I'm quite late to this thread but enjoyed all the good points and discussions made in it. I have a few long general comments on social media, and will relate directly to the effect of social media on storm chasing after:
In pure concept, social media can be engaging and help establish community, while being an efficient exchange of information in certain abbreviated ways. However, due to the truncated / short attention span expectation of presentation on almost all platforms (long form text/video, etc. does not do well in feed algorithms). Without nuance, authenticity and accuracy of many social media posts is lacking.
No social media platform is altruistic with the intent of positive communication and societal health, even if a few founders or employees of the platform feel that way. No, the real controlling interests that build and run these networks want money over all, and influence and control after that. They want your data, ad revenue, and nothing else. You are a commodity and they are insatiable. Algorithms curate and select for maximum engagement, max drama, and to match the beliefs of the platform runners. Social media is the farthest thing from an open or reliable forum.
Sadly, many people make life decisions, establish their values and beliefs, and are endlessly entertained at that shallow level of agenda driven information. Documentaries like the Social Dilemma take a quick look at how the designers of these platforms had an idealistic concept, grew platforms almost mindlessly with naivete and hunger for money or influence, and now most agree they created a monster in their image. To a person, everyone interviewed in that doc said their own kids were banned from using what they helped create. They studied how to manipulate the masses with colors, algorithms, etc. to feed the human dopamine response (instant gratification and shallow thought). A healthy anything will feed Serotonin (love, contentment, deep lasting things), and social media can not do that at all.
The fact that influencers exist, groups act like high school cliques, people ridicule each other anonymously, people act more often out of self interest on social media is disturbing. The platforms are set up to bring out the worst in people. This replaces opportunity for really knowing ourselves and each other and our universe. Social media only moderates itself if the bottom line or personal agenda is challenged- they could care less about the users and in fact have demonstrated outright disdain for us. I think it is really important when posting to social media to self moderate and set aside habit/dopamine driven agendas as much as humanly possible and never to regard the audience as a commodity.
Put the screen in front of the face and switch off the mind.

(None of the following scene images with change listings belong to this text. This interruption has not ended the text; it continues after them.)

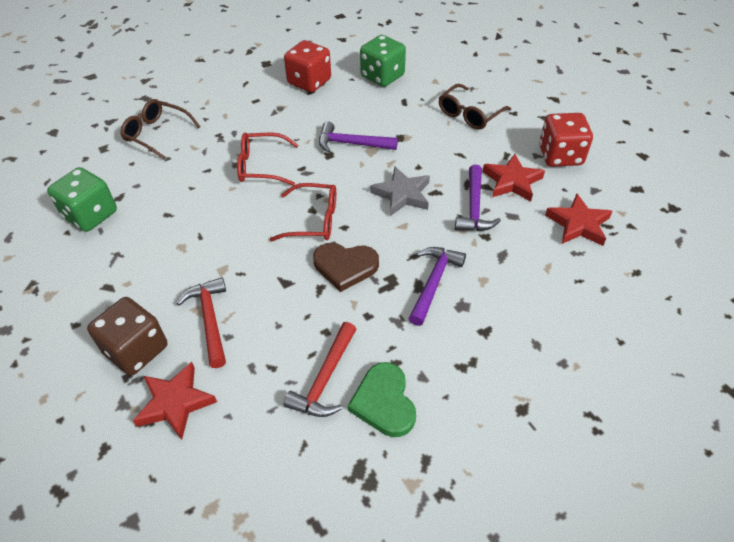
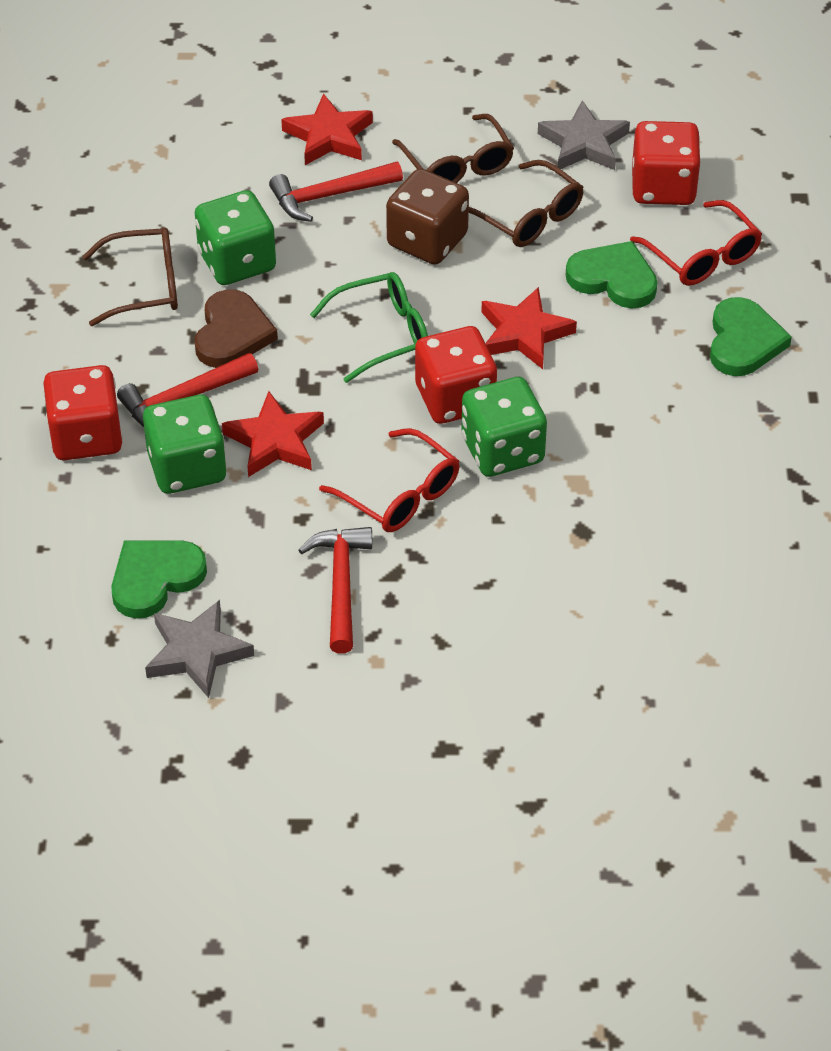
brown glasses: 2 -> 3
green dice: 2 -> 3
green glasses: 0 -> 1
green heart: 1 -> 3
grey star: 1 -> 2
purple hammer: 3 -> 0
red dice: 2 -> 3
red hammer: 2 -> 3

Now to wrap all those general thoughts on social media to how it appears to me to be affecting storm chasing:
Basic community can be established around weather, but social media does not often form lasting anything in my experience. Any real friendships or detailed discussions are generally off the platform. So for chasing and weather, only the initial connections are useful, if ever, from social media.

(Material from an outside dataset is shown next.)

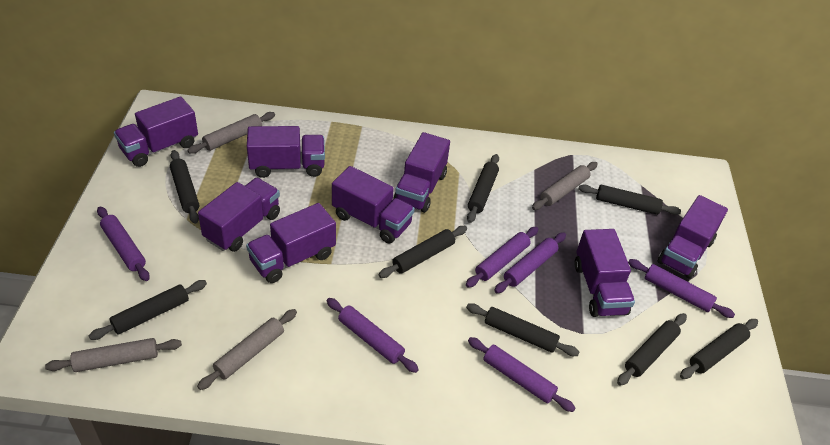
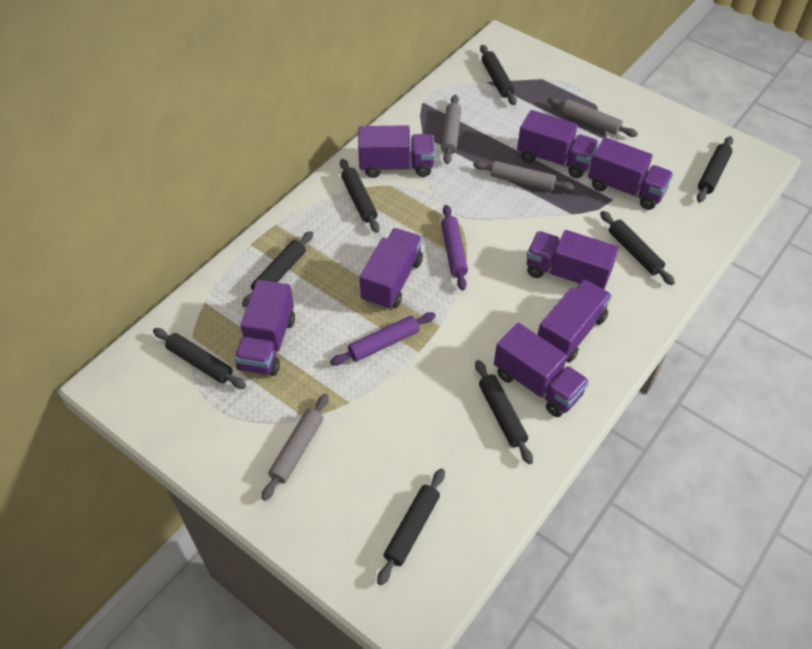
purple rolling pin: 6 -> 2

Regarding info exchange, social media is usually only good for snippets, basic awareness, catching the 'buzz' of interesting things or upcoming events, etc. It's a like looking at models 7-10 days out- you might get a general idea, but the details shown are all over the place and useless. Usually, better depth and more accurate info is linked to off platform from any social media.
Because of the dopamine response system built into everything these days: "I want that now", "look at that amazing person/life/place", "like" or "dislike", "I'm missing out", etc, people are driven to either judge or possess what they see others doing. Social media directly drives uneducated or disingenuous people out to chase for curiosity or some kind of personal gain instead of just a bunch of weather lovers who probably would chase without any prompting. Even if all were perfect chasers, social media and GPS dots drive masses to the same location anyway which is a logistical and experience nightmare for most. Many chasers use social media for positioning (
).
Sometimes the social media connection intent is good, like wanting to share your chase experience with others, but in reality often produces uncontrollable effects or taints the purity of the endeavor. Much like natural places being ruined by mobs when people insist on location tagging and showing their "glamorous lives", influenceable minds will flock there, destroying the place.

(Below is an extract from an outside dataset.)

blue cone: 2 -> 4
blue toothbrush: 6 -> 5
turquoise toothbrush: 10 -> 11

Bad behavior gets ratings on social media: zero meter, bad drivers, obnoxious behavior, attentions seeking. This brings negativity to the pursuit of weather. For some people, that is the main point: to act crazy where no one can stop you, to get attention, to be obnoxious or take risks to test their invincibility for adrenaline. I see this as directly driven by the mind bend that social media put on society. There has always been bad behavior, but it was never given a loud priority voice over the voice of reason like we have now.
Forums are different, like early chat rooms, in that they are moderated and slow moving enough for people to think. They are not generally algorithm driven by agenda or popularity. Forums allow nuance, discourse, deep thought, and lasting views to be formed, changed, etc. I think the mentions in this thread of wanting to encourage chasers to communicate in other places than social media could do a lot for the community to build deeper connections, encourage better behavior, etc. I am not sure social media can be saved for chasing or any other purpose. It is what it is: a network provided "for free" by money and influence driven overlords that encourages short attention span thinking, hype, drama, and popularity contests.
EDITED to be
slightly less long winded. I have a real problem.